Open and Original Problems in Software Language Engineering

OOPSLE

Fourth International Workshop on Open and Original Problems in Software Language Engineering

15–16 March 2016, Osaka, Japan

Co-located with SANER’16 (formerly CSMR and WCRE)

Back to workshop programme

Language-Parametric Panel

Software language engineers have developed many methods and tools during the last decade, meant for both forward and reverse engineering: we create domain-specific languages, manipulate their definitions, cotransform related artefacts, analyse involved entities for a variety of causes, mine useful facts from codebases, boost performance of our algorithms, introduce new theories and challenge long-standing ones.

However, many questions remain pertaining language-parametricity of our techniques and interoperability of our tools.
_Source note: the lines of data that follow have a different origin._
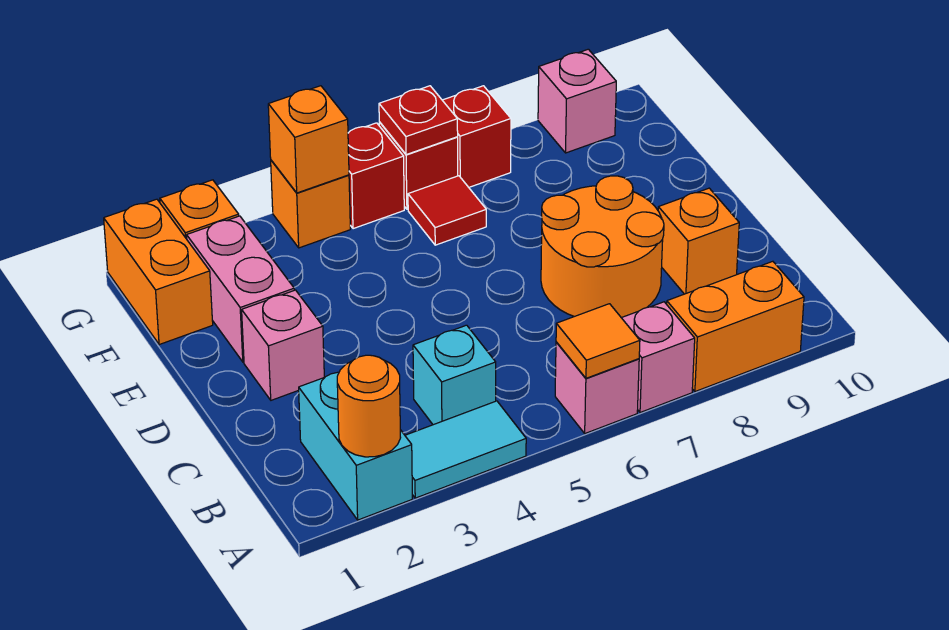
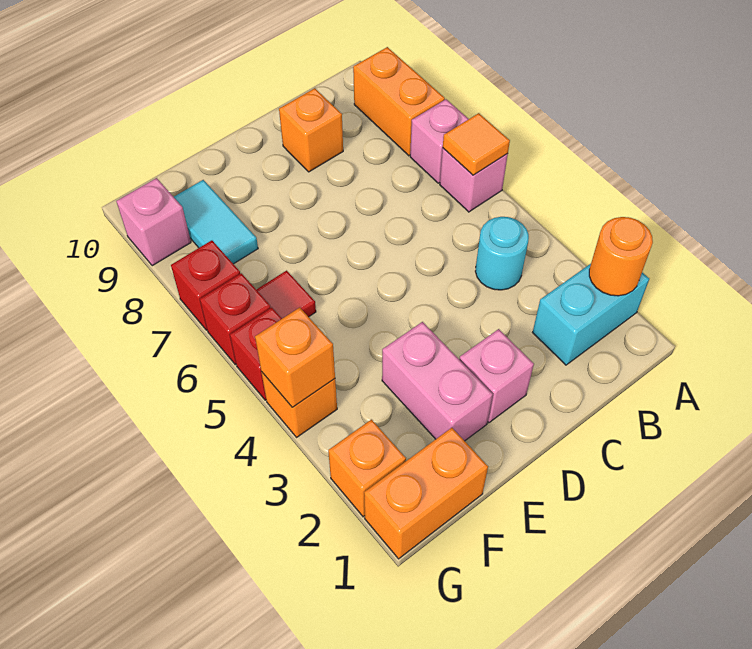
cyan tile A3:A4 level 1 -> cyan tile F8:F9 level 1
cyan brick B4 level 1 -> cyan round brick B4 level 1
orange round brick C7:D8 level 1 -> none
pink brick E2:F2 level 1 -> pink brick E2:E3 level 1
red plate G6 level 2 -> none

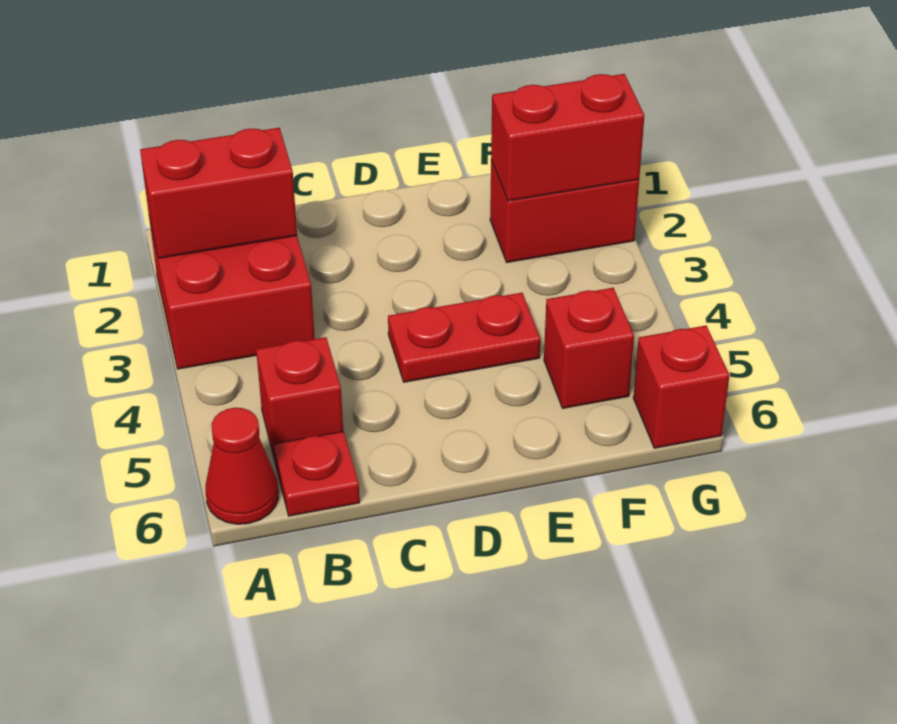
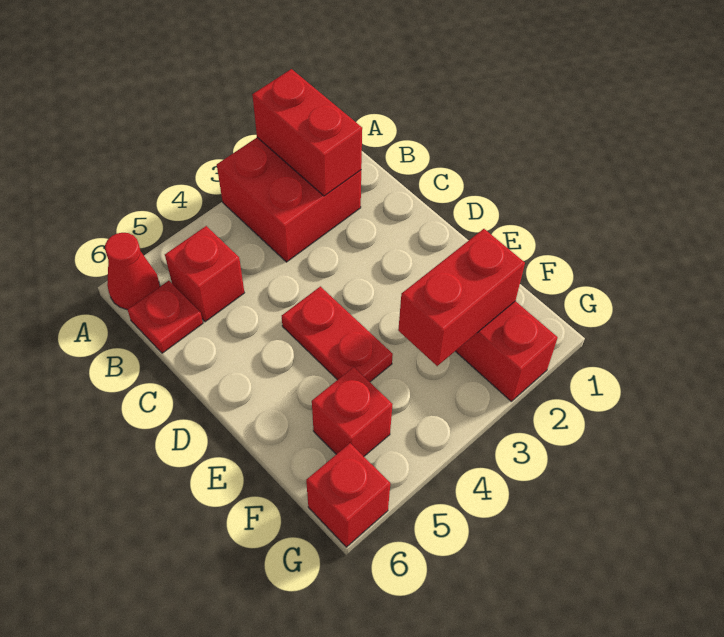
red brick F2:G2 level 2 -> red brick F2:F3 level 2

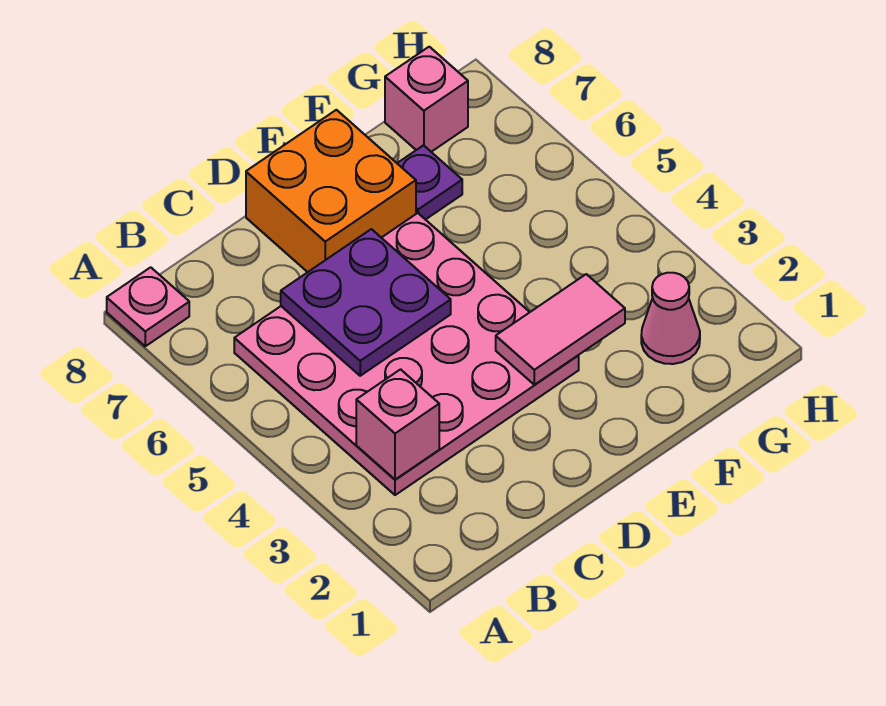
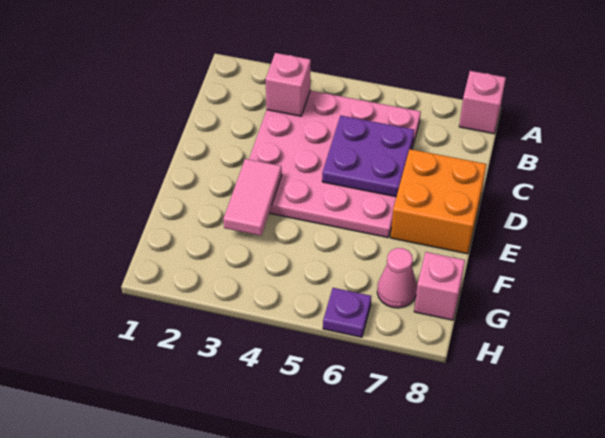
pink plate A8 level 1 -> pink brick A8 level 1
purple plate F7 level 1 -> purple plate H6 level 1
pink cone G2 level 1 -> pink cone G7 level 1

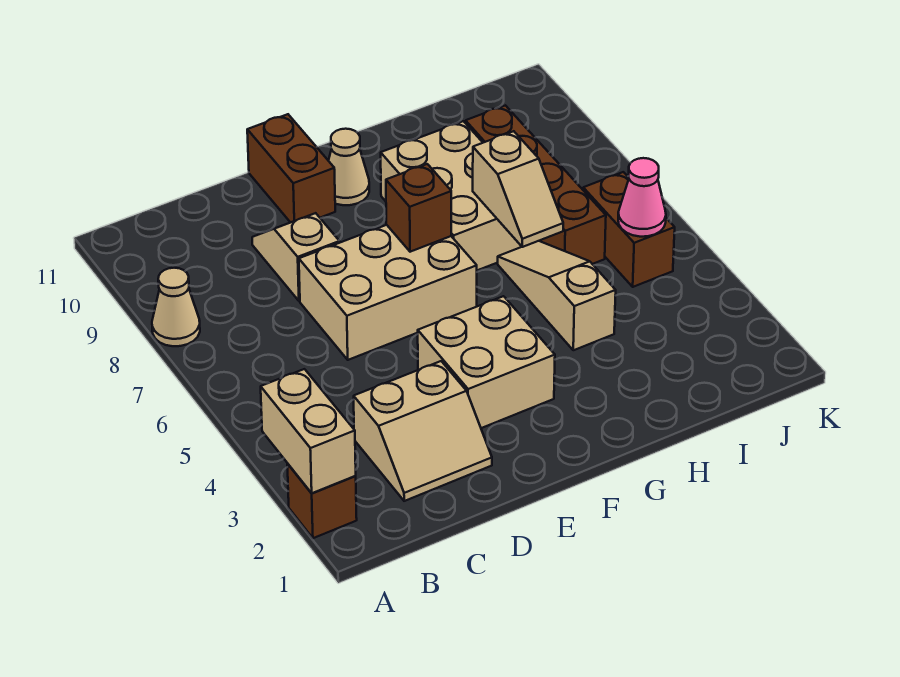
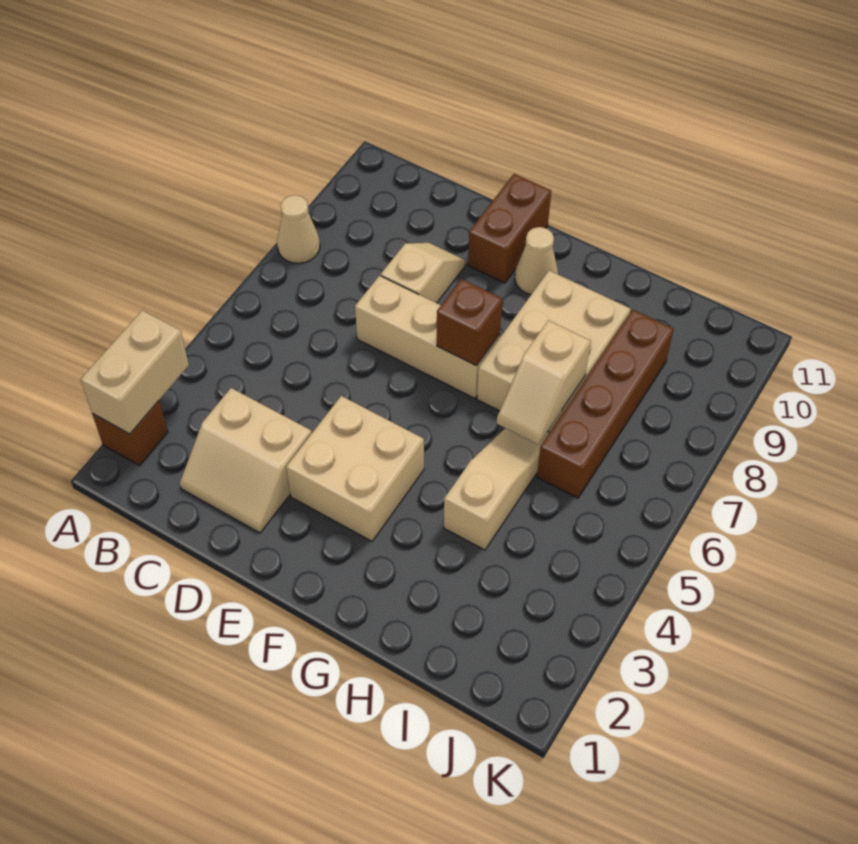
tan brick D6:F7 level 1 -> tan brick D7:F7 level 1
brown brick J5:J6 level 1 -> none
pink cone J5 level 2 -> none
Please submit your position statement to this panel contributing on any of the following topics:

  • Software language agnostic engineering
  • Assessing applicability of software language engineering methods and tools
  • Framework interoperability and interchange formats
  • Experience reports on non-trivial combination of methods
  • Language-specific configurations of methods and tools
  • Anything else related to the view of a software language being just another input

Panelists

Felienne Hermans

Who needs DSLs if you can use a spreadsheet?


Hugo Brunelière

Model-based techniques have already been used since many years to elaborate on solutions for making tools and their underlying languages inter-operate. Thus, by means of metamodels and corresponding model transformations principally, concrete bridges have been built between various types of languages from well-known GPLs to more DSLs. However, despite many examples of their practical use (within the industry), such interoperability solutions often have significant limitations in terms of agility. They are generally quite static (e.g. embedding hard-coded mappings) and so do not react very well to continuous changes. For instance: What happens at tool-level when the bridged languages evolve over time, or when a new language support need to be added? What happens when the handled occurrences (or models) become bigger in size and/or more complex than they initially were?

In this context, I would advocate for going in the direction of lightweight interoperability approaches that would allow both the tools/languages and the bridging solutions to better adapt and scale up to changes in the environment. Model-based techniques provide interesting capabilities to support that but important progresses can still be made regarding the adaptability and scalability aspects (among others), notably related to (meta)modeling or model transformation to cite a few.